Polis, the media and journalism think-tank of London School of Economics and Political Science, publishes the Journalism AI Report, based on a survey of the state of mind and state of play in 71 news organizations from 32 different countries regarding artificial intelligence (AI) and its possible applications to journalism.
A wide range of journalists working with AI have answered questions about their understanding of AI, how it is used in their newsrooms, and their views on the wider potential and risks for the news industry.
The survey discovers that the biggest challenges to adopting AI in newsroom are financial resources and the lack of knowledge and skills.
A great majority of the respondents see literacy vital to change journalistic culture and improve understanding of new tools and systems.
The future impact of AI is uncertain but it has the potential for wide-ranging and profound influence on how journalism is made and consumed. Thus all journalists need specific AI training: “even the ones working closely on AI initiatives –says a respondent- don’t fully understand the technology and, therefore, can’t envision the possibilities”.
Specifically the report detects a shortage of editorial staff with STEM (Science, Technology, Engineering, and Mathematics) subject literacy and the ability to reflect on how that relates to existing journalism practice and principles.

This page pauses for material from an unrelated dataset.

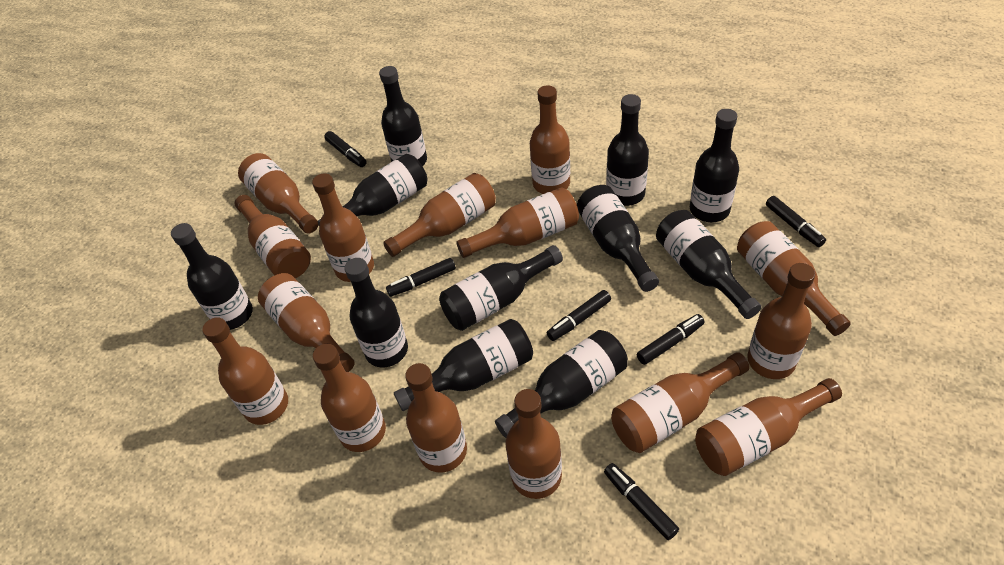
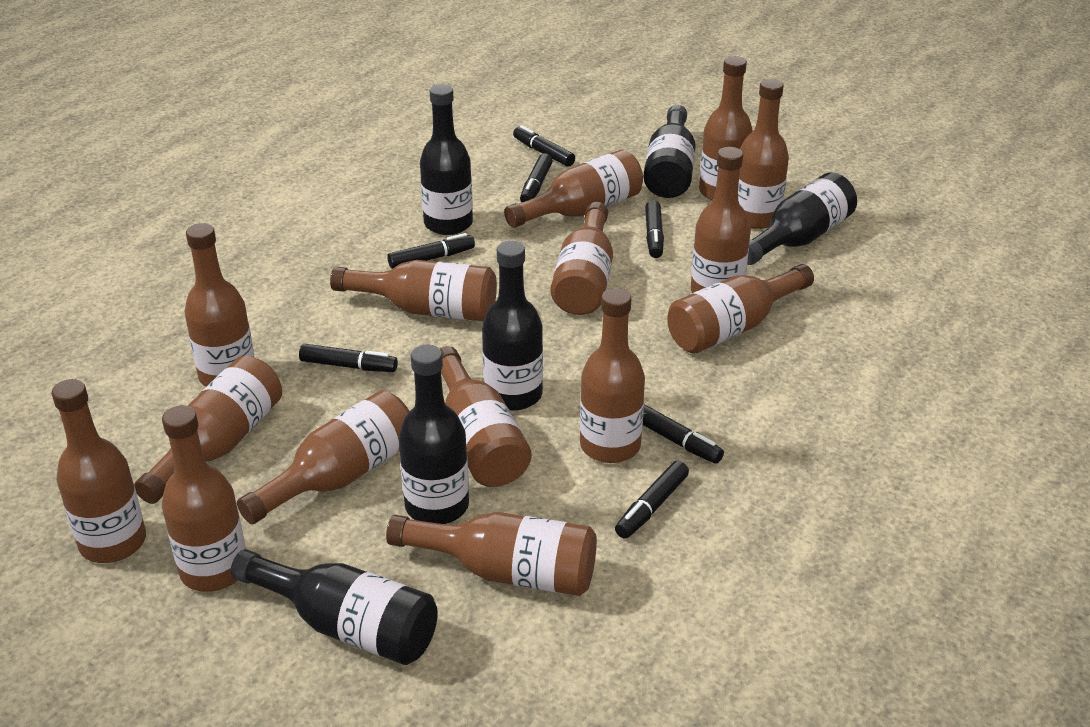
black bottle: 11 -> 6
black marker: 6 -> 7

Future journalists should have at least a minimum knowledge of the basic tools needed to navigate the new journalistic environment. That means building core competencies around math, data and computer science.
The role of Universities becomes, therefore, fundamental in training future journalists. Besides teaching basic skills, such as coding and understanding data, Universities should be able to foster innovation culture towards a more scientific and social understanding of AI and its impact on users and society. According to the report, Universities’ role is to “demystify the concept of AI, eliminating that perception of the technology as a threat or as a competitor to journalism itself”.